Bir görevli valizlerimizi odaya çıkardı. Çıkardı ama bir türlü gitmedi. O bana bakıyor ben ona. Sevgili
karım:
-“Kocacım bahşiş versene adama, bekliyor.” dedi. Elimi cebime atıp ona da bahşişini verdim. Günün son bahşişini yüz görümlüğü adı altında hanıma verdik.
O günden sonra sürekli bahşiş veresim gelmeye başladı. Bakkala, manava, otobüse, dolmuşa… Bahşiş vermediğim günler gözüme uyku girmez oldu. Verdikçe veresim geliyordu, verdikçe veresim geliyordu.
Bir gün eve geldim ki sürpriz: karım hamile. Hemen elimi cebime atıp ona da bahşişini uzattım. “Beni bununla mı kandıracaksın.” dedi. 100 lirayı yırtıp attı, bana da küstü. Ertesi gün bir takı seti alıp geldim.
“Teşekkür ederim kocacım.” diye boynuma sarıldı, barıştık. Karım hamilelikte, kaprisli mızmız bir şey oldu çıktı. Hiçbir şeyi beğenmiyor. İkiye bir canı bir şeyler çekiyor. “Yok, sen eskiden çiçek alırdın, hediye alırdın.” diyor. Aldım doktor bey, ne bulduysam aldım. Size de aldım. Aldım ama verdim mi?”
-“Verdin kardeşim.”
-“Emin misiniz? Aman bir yanlışlık olmasın?”
-“Eminim lan eminim!”
-“Çiçek?”
-“Verdin, işte bak burada duruyor.”
-“O zaman çikolatayı vermedim.”
-“Onu da verdin, işte o da burada.”
-“Hah bak şimdi hatırladım! Gömlek almıştım gömlek. Onu vermeyi unuttum.”
-“Onu da verdin.”
-“Değiştirme…”
-“Değiştirme kartı içinde. Bedeni uymazsa değiştiririm. Sen devam et. Eşin hamileydi.”

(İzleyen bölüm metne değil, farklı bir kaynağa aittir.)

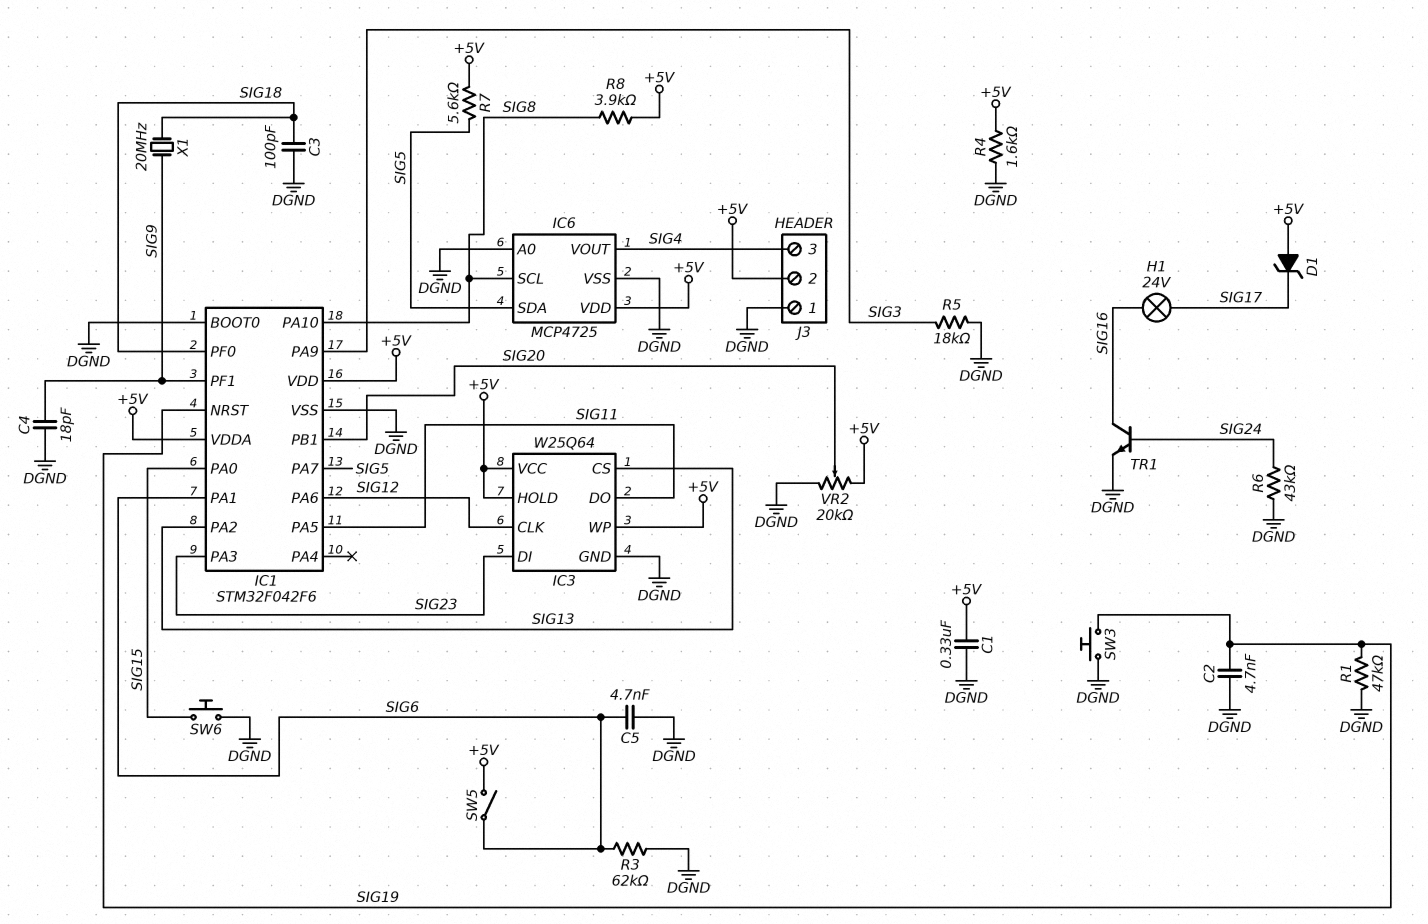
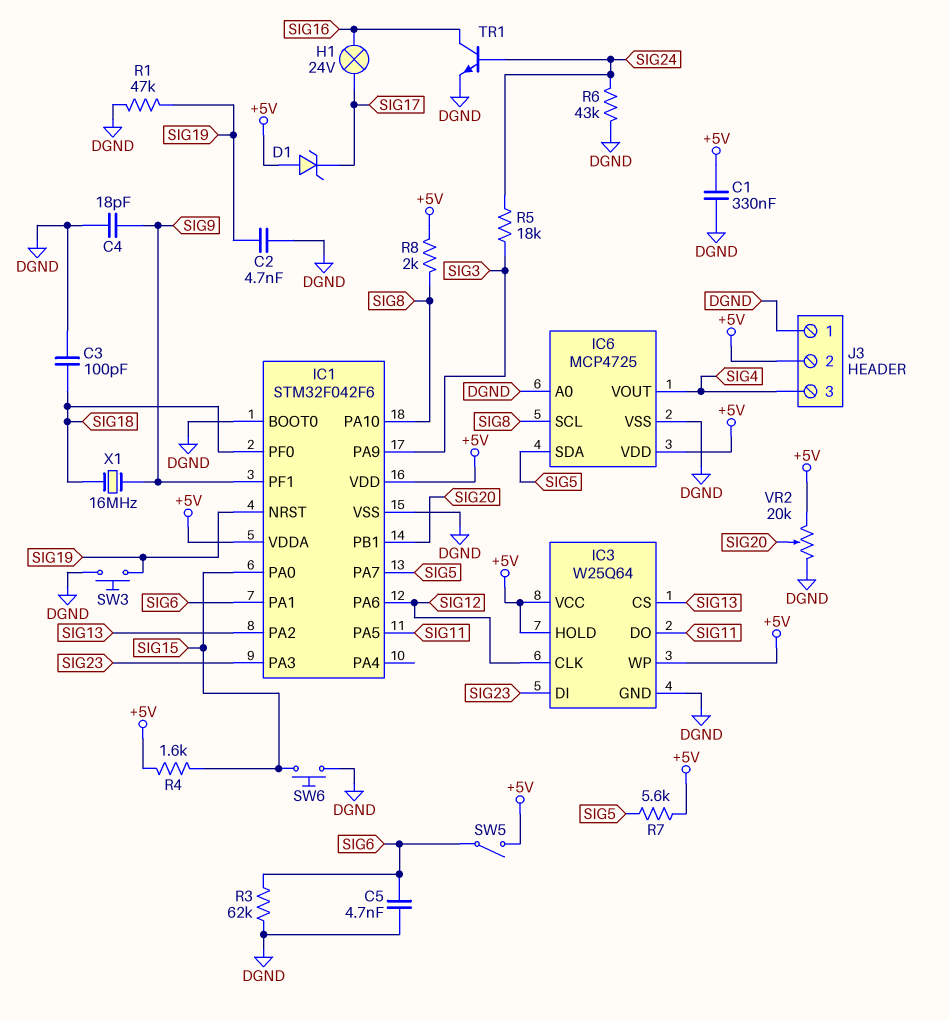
R4: 1.6k (+5V, DGND) -> 1.6k (+5V, SIG15)
R5: 18k (DGND, SIG3) -> 18k (SIG3, SIG24)
R8: 3.9k (+5V, SIG8) -> 2k (+5V, SIG8)
X1: 20MHz (SIG9, SIG18) -> 16MHz (SIG9, SIG18)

-“Evet hamiyleydi, doğurdu. Normal doğum bu arada. Önce eşim geldi. Sonra elinde bebekle hemşire. Kayınvalide de oradaydı. Hemşire çocuğu bıraktıktan sonra kayınvalide bana kaş göz işareti yapmaya
başladı. Hemşireye de bahşiş verilecekmiş. Verdim. Şu çocuğu bir kucağıma alayım, dedim. Çocuk ağlamaya başladı. Hemen anladım, bahşiş istiyor. Elimi cebime attım, çocuğa para uzattım. Susmuyor. Parayı az buldu galiba dedim, tekrar elimi cebime attım. Yine ağlıyor, tekrar elimi cebime attım. 50, 100, 150, 200. Al şunu deyip parayı çocuğa vermeye çalıştım. Kayınvalide:
-“Napıyorsun damat ver şunu?” deyip çocuğu elimden aldı.
-“Yok illa bahşiş vereceğim.” dedim.
-“Tamam ver bana, ben büyünce torunuma veririm.” dedi. Paraları aldı. Beni zorla dışarı çıkardılar. “Sen iyi değilsin, git bir doktora görün hazır hastaneye gelmişken.” dediler. Onların haberi yok, direk buraya geldim sanıyorlar, ben önce çiçek, çikolata, hediye aldım ondan sonra buraya geldim. Geldim demişken ben size bahşişinizi vermiş miydim?”
-“Verdin dedim ya lan verdiiiinn!”
-“Bir daha vereyim ne olacak ben alışkınım.” Hasta cebini karıştırmaya başladı. Doktor, yerinden fırladığı gibi hastayı sanldayeden kaldırdı, kapıya doğru ittirmeye başladı.
-“30 yıllık hekimim böyle hasta görmedim. Def ol şuradan def ol. Beni de hasta edeceksin def ool!”
Hasta kapıdan çıkarken:
-“Çok teessüf ederim, böyle olmaz ki! Size derdimi anlatmaya geldim, insan hiç olmazsa şuraya bir bahşiş kutusu koyar. Çok ayıp çok.” dedi. Doktor kapıyı hastanın yüzüne kapattı.